[Nina Adel, minha irmã, mora em Nashville, TN. A tradução do inglês é de Claudia Borio]
Olhando para o outro lado do beco onde fica o apartamento de Baromeo D., com nossos apartamentos de frente um para o outro e as latas de lixo embaixo, eu coloco vários espelhos grandes nas paredes ao lado das janelas. Dessa maneira eu posso ver tudo o que ele faz lá quando as suas cortinas estão abertas, o que acontece na maior parte do tempo. Nesses espelhos aprendi algumas técnicas excelentes para cortar vegetais e fazer um bom molho vermelho, marinar tofu, para limpar pincéis e para fazer exercícios vocais antes de cantar. Ele também tem espelhos, mas meu apartamento, para o qual eles estão apontados, tem uma disposição diferente do dele, e tudo o que ele pode aprender com os seus espelhos é como entupir a esmo um minúsculo closet com centenas, talvez milhares de papéis, caixas e livros.
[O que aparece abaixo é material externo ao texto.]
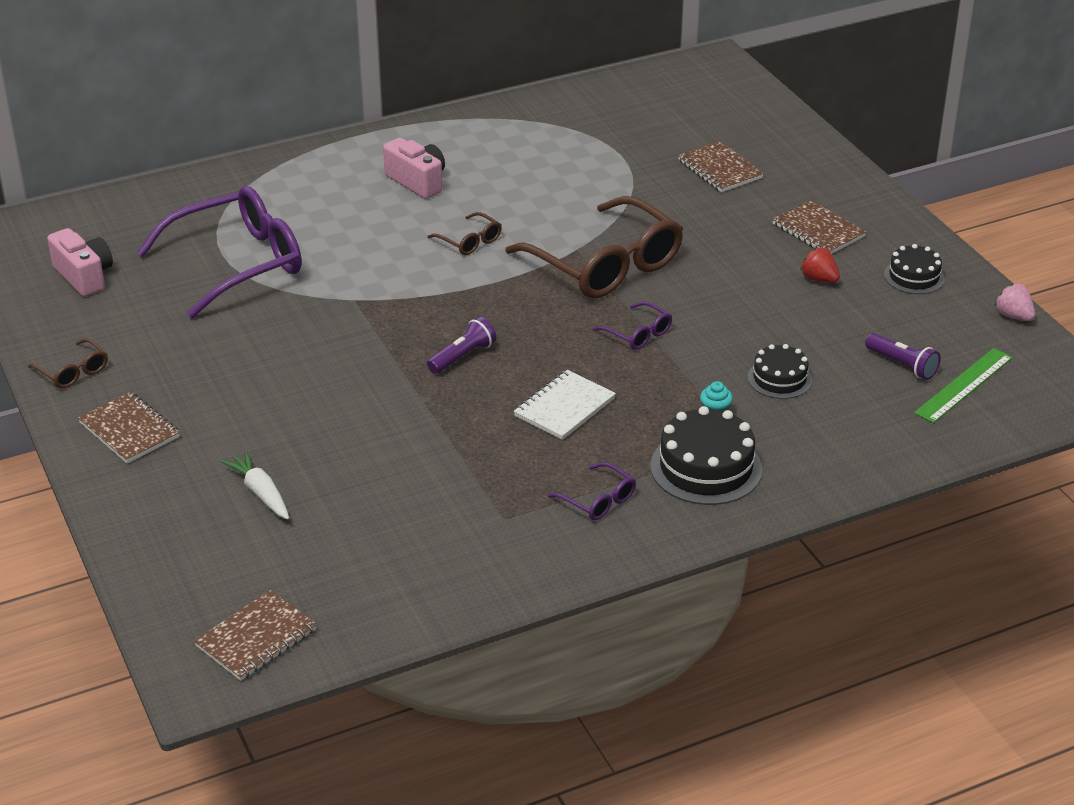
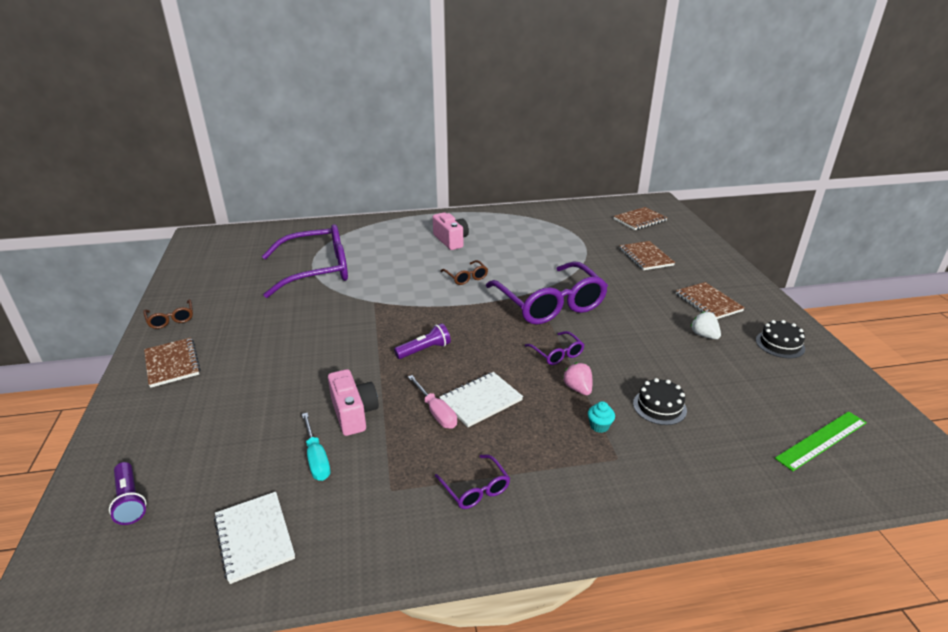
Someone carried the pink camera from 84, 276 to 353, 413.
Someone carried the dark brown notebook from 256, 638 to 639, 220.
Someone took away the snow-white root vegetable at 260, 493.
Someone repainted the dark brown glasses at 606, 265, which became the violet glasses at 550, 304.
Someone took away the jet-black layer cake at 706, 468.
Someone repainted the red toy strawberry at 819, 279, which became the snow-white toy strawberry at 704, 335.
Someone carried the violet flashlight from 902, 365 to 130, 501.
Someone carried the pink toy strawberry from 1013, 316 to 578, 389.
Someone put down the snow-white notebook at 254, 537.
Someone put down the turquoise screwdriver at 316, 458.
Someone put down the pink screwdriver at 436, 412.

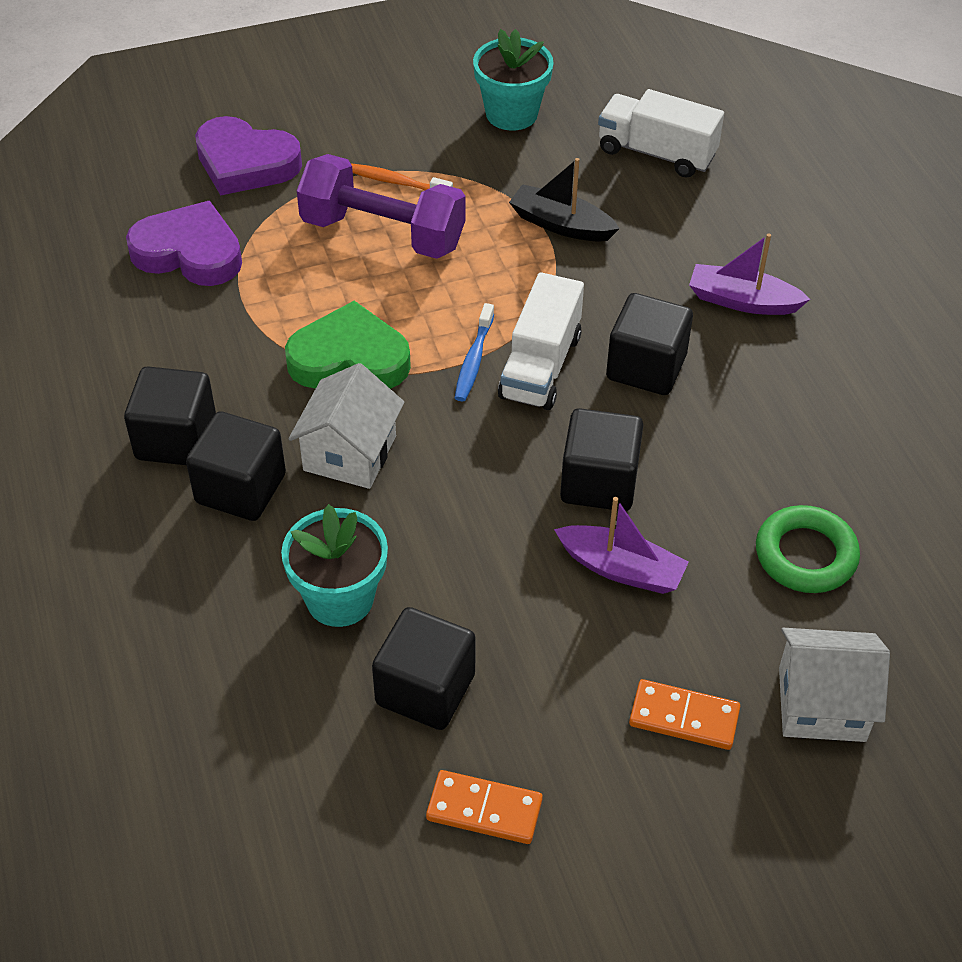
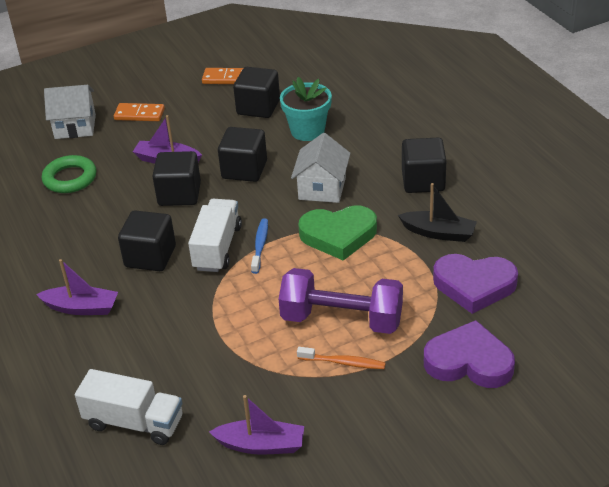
Someone carried the jet-black solid cube from 241, 489 to 244, 170.
Someone swapped the turquoise potted plant at 511, 114 for the violet boat at 261, 445.
Someone carried the jet-black boat from 561, 225 to 439, 233.

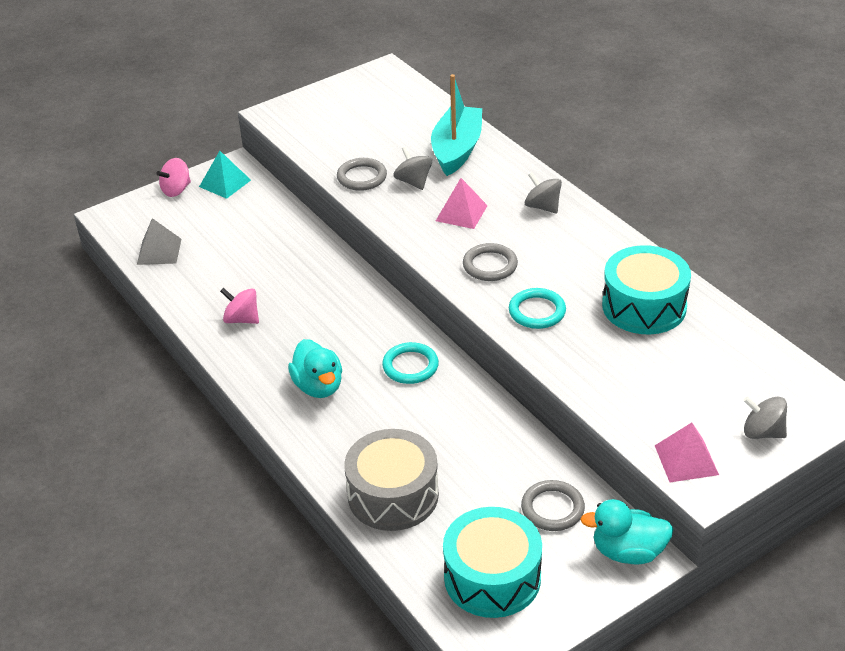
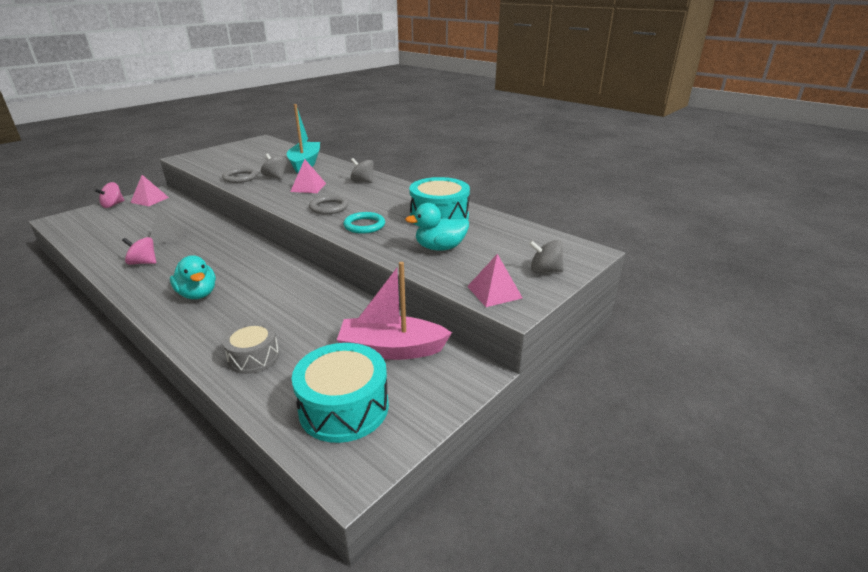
Someone carried the ash-grey pyramid shape from 159, 251 to 167, 236.
Someone repainted the turquoise pyramid shape at 225, 183, which became the pink pyramid shape at 149, 200.
Someone scaled the ash-grey snare drum at 393, 495 by 0.63.
Someone took away the turquoise torus at 410, 366.
Someone swapped the ash-grey torus at 552, 508 for the pink boat at 391, 349.
Someone carried the turquoise rubber duck from 628, 552 to 440, 248.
Espiar é uma maneira fabulosa de melhorar a sua a auto-estima. Você pode ver seu vizinho ou amante ocasional se preparando cuidadosamente para o encontro que ele terá mais tarde com você naquela tarde, um sorriso no seu rosto enquanto ele põe a mesa, arruma a cama de um certo jeito, afofa os travesseiros e os coloca com cuidado, levanta uma sobrancelha ousada enquanto separa a música exata para o tipo de noite que ele planejou. Mas então, no dia seguinte, enquanto você ainda brilha com as recordações da noite que passou com ele, você o vê realizar os mesmos atos, com expressões muito parecidas, aprontando-se para a visita de uma loira alta e magra que usa shorts e uma camiseta, e que passa por sua porta precisamente às 18:57h. E de repente espiar já não parece tão fabuloso quanto antes. (Isto também é verdade quanto a ler o diário de seu namorado ou as cartas antigas de seu parceiro, por favor – eu sei do que estou falando aqui – pare de lê-las imediatamente, vá para outro cômodo, coma uma cenoura com molho de maionese ao invés disso).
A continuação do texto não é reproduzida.